The nurse administers the first dose of chemotherapy to a client on an oncology unit. The nurse knows that which of the following activities is appropriate to delegate to the LPN?

A. Obtain the client's blood pressure.

B. Provide teaching about the side effects of chemotherapy.

C. Administer the second dose of chemotherapy.

D. Flush the client's central line with heparin.

I picked C because it was the 2nd dose so the nurse would know how the pt reacted the first time.

But the correct answer is A. The rationales were just that "administrating a dose of chemotherapy is not an activity that the LPN should perform"

Can LPN's not give any IV meds, or specific ones, or central line meds? I couldn't find a website that was clear about their role with medications for the NCLEX.

Thank you.

In our facility, I believe only chemo trained nurses can administer chemo medications because it is a specialized skill. I imagine it's similar for this question because the side effects of chemo are so severe and get progressively worse with each dose.

In regards to LPNs giving medications IV, that would be facility and board dependant.

A LPNs scope is very state specific... in my state LPNs can only hang certain IV meds and they must be pre-mixed and labeled.. They cannot do a direct IV push of any medication.. and cannot touch any type of central line including PICC or port-a-cath...

so when I ready the question you posted the only answer choice I would have chosen would be obtain BP :)

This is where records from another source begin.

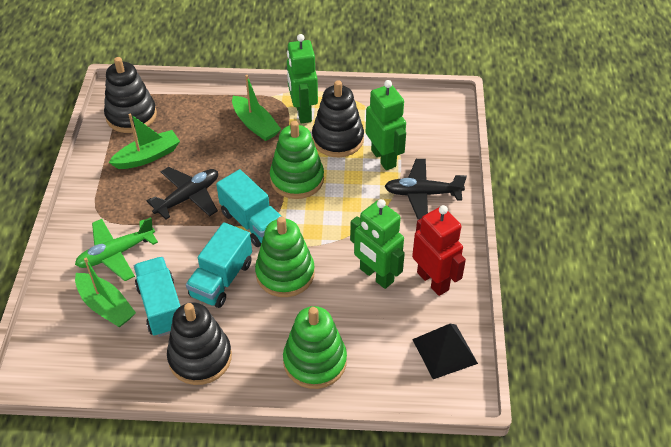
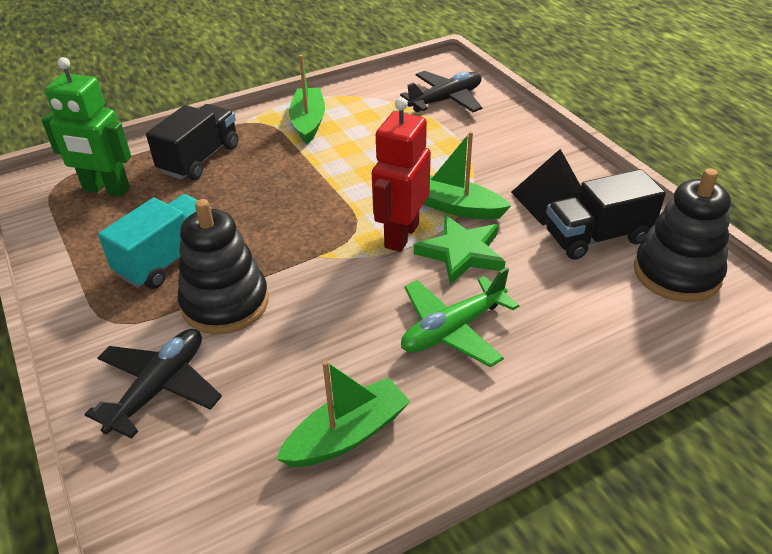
black stacking toy: 3 -> 2
black truck: 0 -> 2
green robot: 3 -> 1
green stacking toy: 3 -> 0
green star: 0 -> 1
turquoise truck: 3 -> 1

Can LPN's not give any IV meds, or specific ones, or central line meds? I couldn't find a website that was clear about their role with medications for the NCLEX.

Thank you.

That does vary from state to state, but I don't think that it matters for this NCLEX-style question. "Check the blood pressure" is the obvious answer because it's the safest answer. The medication administration options have some potential for harm.